We use Klipse on some of the pages in the website, so we can provide live coding.

But, it turned out that this is not straightforward.

On The Page

Those markdown pages which require klipse should have the following metadata placed at the top:

---
klipse: true
---

Klipse snippets need to use embedded <code> HTML markup in markdown so that the appropriate class can be used for the Klipse library to identify the snippet for evaluation.

For ClojureScript snippets use:

<code class="klipse-clojure">
(+ 40 2)
</code>

For Reagent snippets use:

<code class="klipse-reagent">
[some-view-fn]
</code>

Configuration

javascripts/klipse_config.js Config for Klipse. Full reference at https://github.com/viebel/klipse#page-level-configuration

Dependencies aka CLJS Analysis Cache

Klipse needs analysis cache and precompiled files provided at a known URL which is configured by the page level setting cached_ns_root.

There are two distinct sets of files that need to be generated that use different tooling:

  1. namespaces bundled in lumo; e.g. cljs.core, cljs.test, cljs.spec etc.
  2. namespaces not bundled in lumo or in other words library dependencies; e.g. reagent, re-frame etc.

lumo is significant because it provides some customized versions of certain core namespaces that are compatible with self-hosted ClojureScript.

Both 1. and 2. are executed via the GitHub Actions docs workflow.

These require specific tooling and versions thereof that have been built into a Dockerfile for use with GitHub Actions to build the cache files automatically.

The specific tools that are included are:

  • JDK 11
  • lumo 1.5.0 (newer releases do not work, yet)
  • planck 2.25.0 needs to be compiled from source as official binaries are only available for Ubuntu which results in large docker container sizes.
  • node.js 12.16.x LTS
  • npm or yarn
  • native build toolchain for npm to build native addons; e.g. gcc, make, g++ etc.
  • Clojure CLI tools
  • Leiningen

It is important to realise that the version of namespaces bundled with lumo will be the versions depended on by that release of lumo.
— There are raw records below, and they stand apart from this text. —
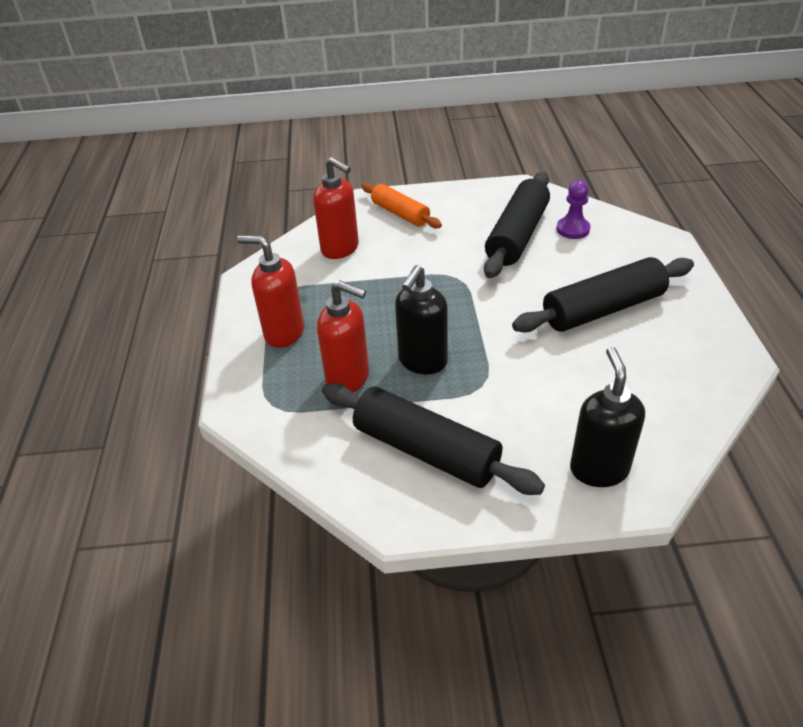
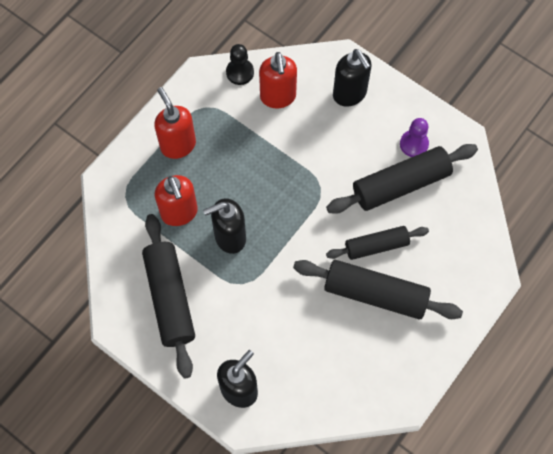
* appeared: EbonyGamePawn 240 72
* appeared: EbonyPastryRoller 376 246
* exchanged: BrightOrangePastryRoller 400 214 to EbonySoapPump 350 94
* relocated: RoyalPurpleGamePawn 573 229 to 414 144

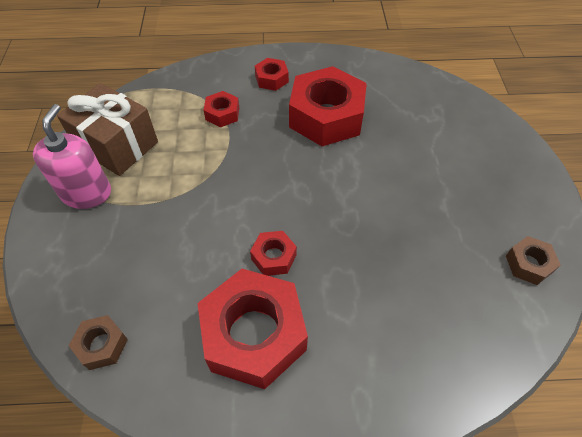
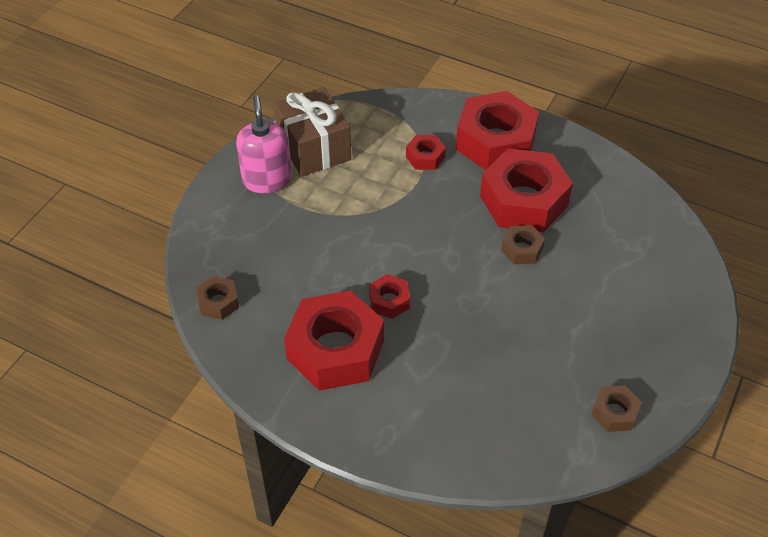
* spun: RosePinkSoapPump 86 193 = 267 180 45 degrees counterclockwise
* size: RedNut 271 79 = 495 141 x2.17
* appeared: DarkBrownNut 522 249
So to upgrade those namespaces one needs to upgrade lumo in the Dockerfile then trigger the GitHub Actions docs workflow in this repository to re-build the cache files.
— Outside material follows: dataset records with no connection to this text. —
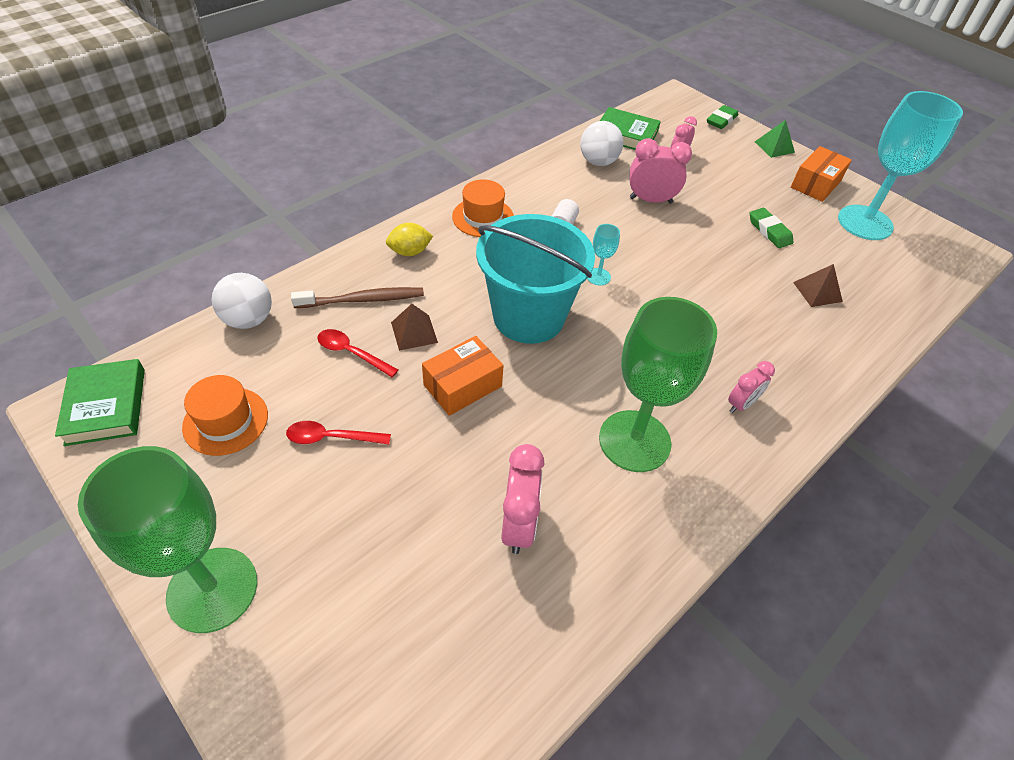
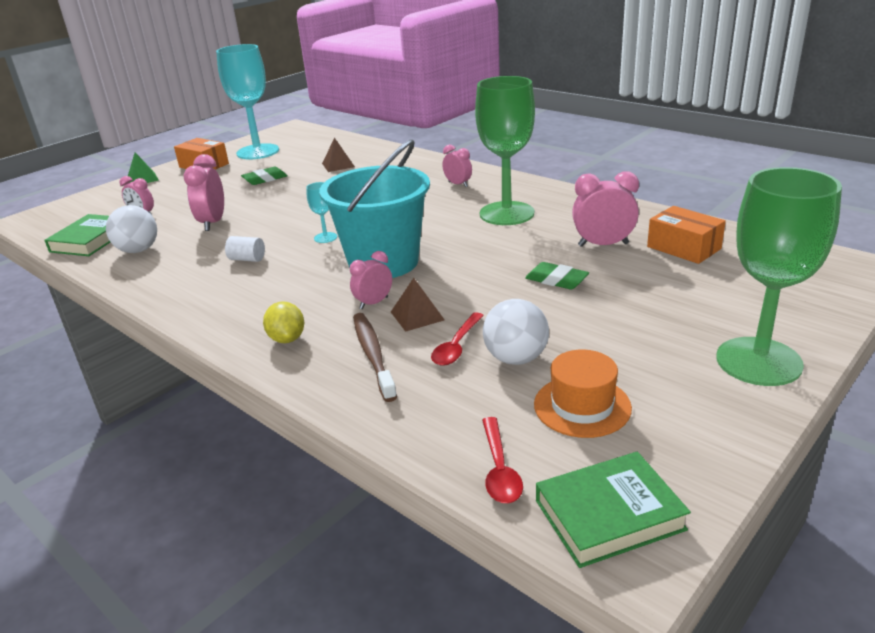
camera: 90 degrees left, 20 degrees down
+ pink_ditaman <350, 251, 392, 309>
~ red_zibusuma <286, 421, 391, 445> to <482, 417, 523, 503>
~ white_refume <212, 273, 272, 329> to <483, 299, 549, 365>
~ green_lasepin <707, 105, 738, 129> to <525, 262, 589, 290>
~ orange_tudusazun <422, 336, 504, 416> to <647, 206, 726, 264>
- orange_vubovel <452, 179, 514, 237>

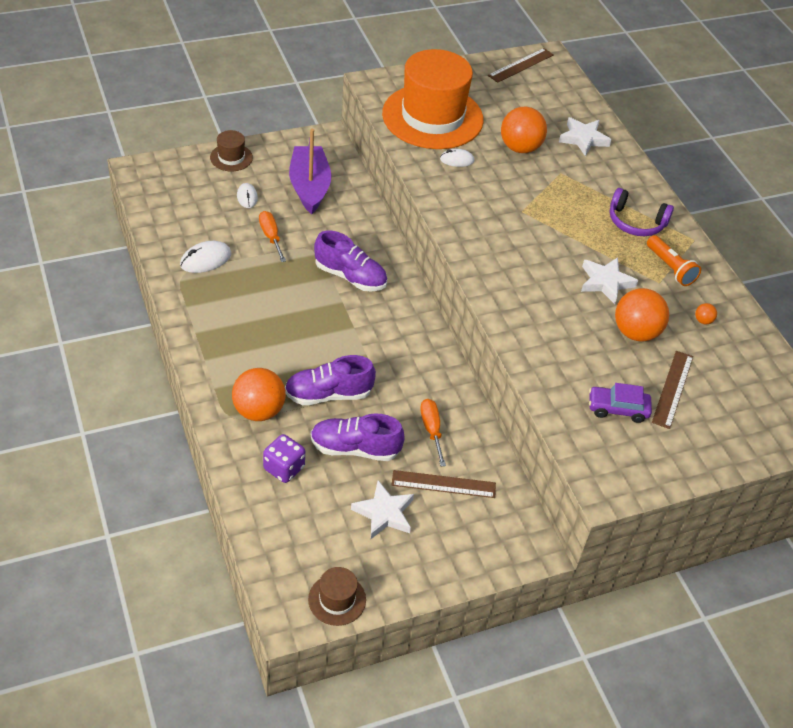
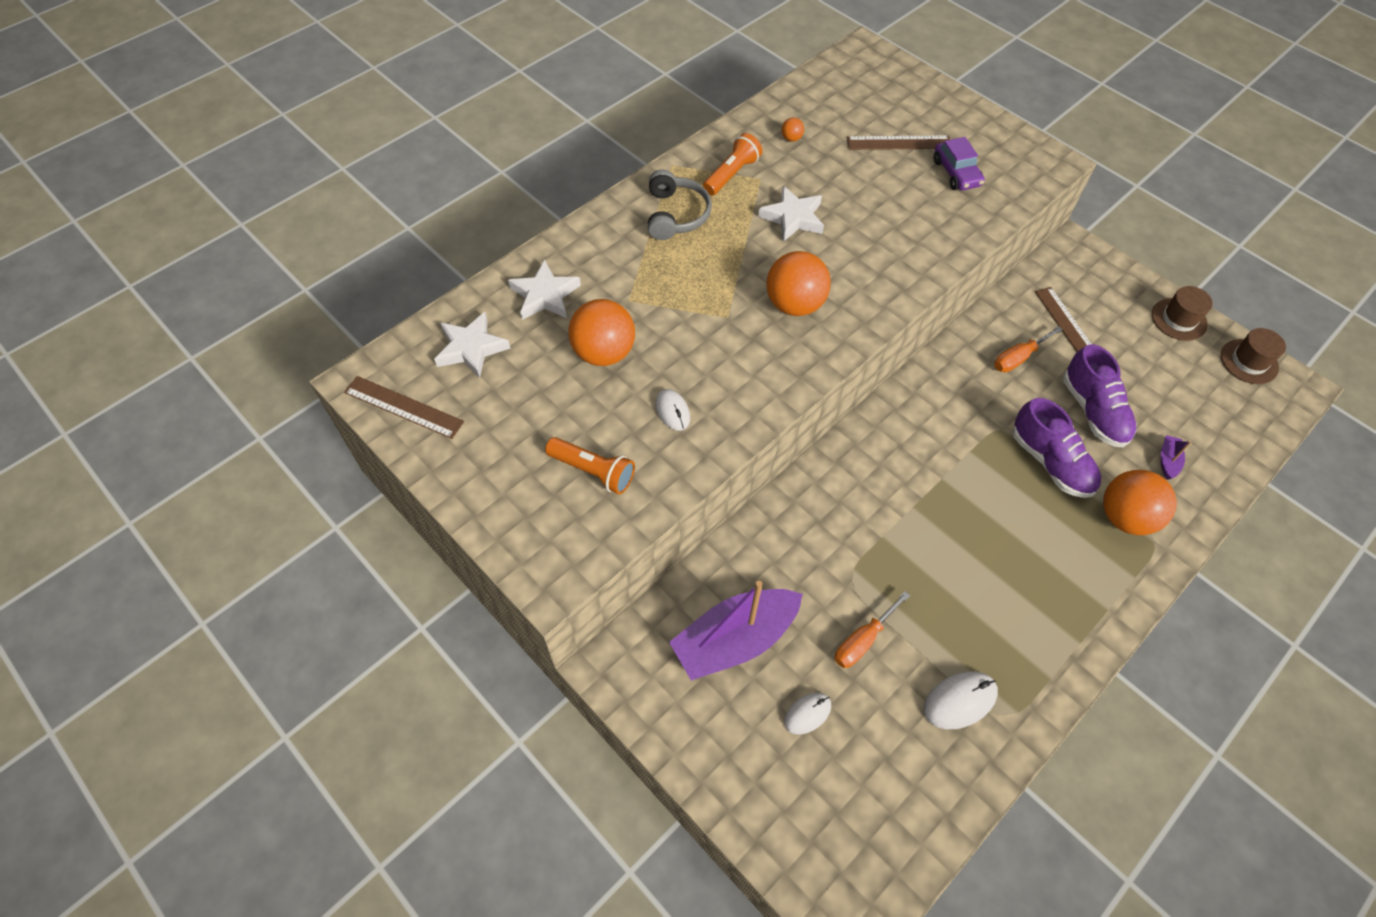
camera: 110 degrees left, 10 degrees up
~ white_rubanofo <351, 480, 414, 539> to <434, 312, 511, 378>
~ orange_vubovel <382, 49, 484, 149> to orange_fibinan <545, 437, 635, 494>
~ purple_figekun <610, 188, 674, 236> to grey_figekun <648, 170, 712, 240>
~ orange_refume <615, 288, 669, 342> to <766, 251, 831, 316>
~ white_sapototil <180, 241, 231, 273> = <924, 671, 998, 729> 60 degrees counterclockwise
~ brown_vubovel <210, 130, 253, 171> to <1152, 286, 1213, 341>
~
For anything else (e.g. re-frame) there are two files that must have a reference to the dependency:

  1. docs/klipse/project.clj specifies the artifact and version
  2. docs/klipse/build-cljs-cache-for-lib-namespaces.cljs must require the namespaces that you want to be built.

After committing and pushing the result GitHub Actions docs workflow will build and deploy the cache files to GitHub Pages.

NPM Dependencies aka React

Turns out, Planck is not actually compatible with vanilla NPM package require styles like (:require [react :as ... which is used by recent releases of reagent. So when we upgraded reagent past a certain point, cache files stopped being generated for Klipse.

Rather than write all the infrastructure to make that work, we preload React by including it in a normal script tag then fool the compiler that it has been successfully required by providing empty cache files! Surprisingly this madness actually works.

The scripts including React are in docs/theme/main.html.

The empty cache files that must exist are:

  • docs/klipse/cljs-cache/react.js
  • docs/klipse/cljs-cache/react.cache.json
  • docs/klipse/cljs-cache/react_dom.js
  • docs/klipse/cljs-cache/react_dom.cache.json

If we upgrade reagent we need to manually keep this React version in sync by changing the script tags!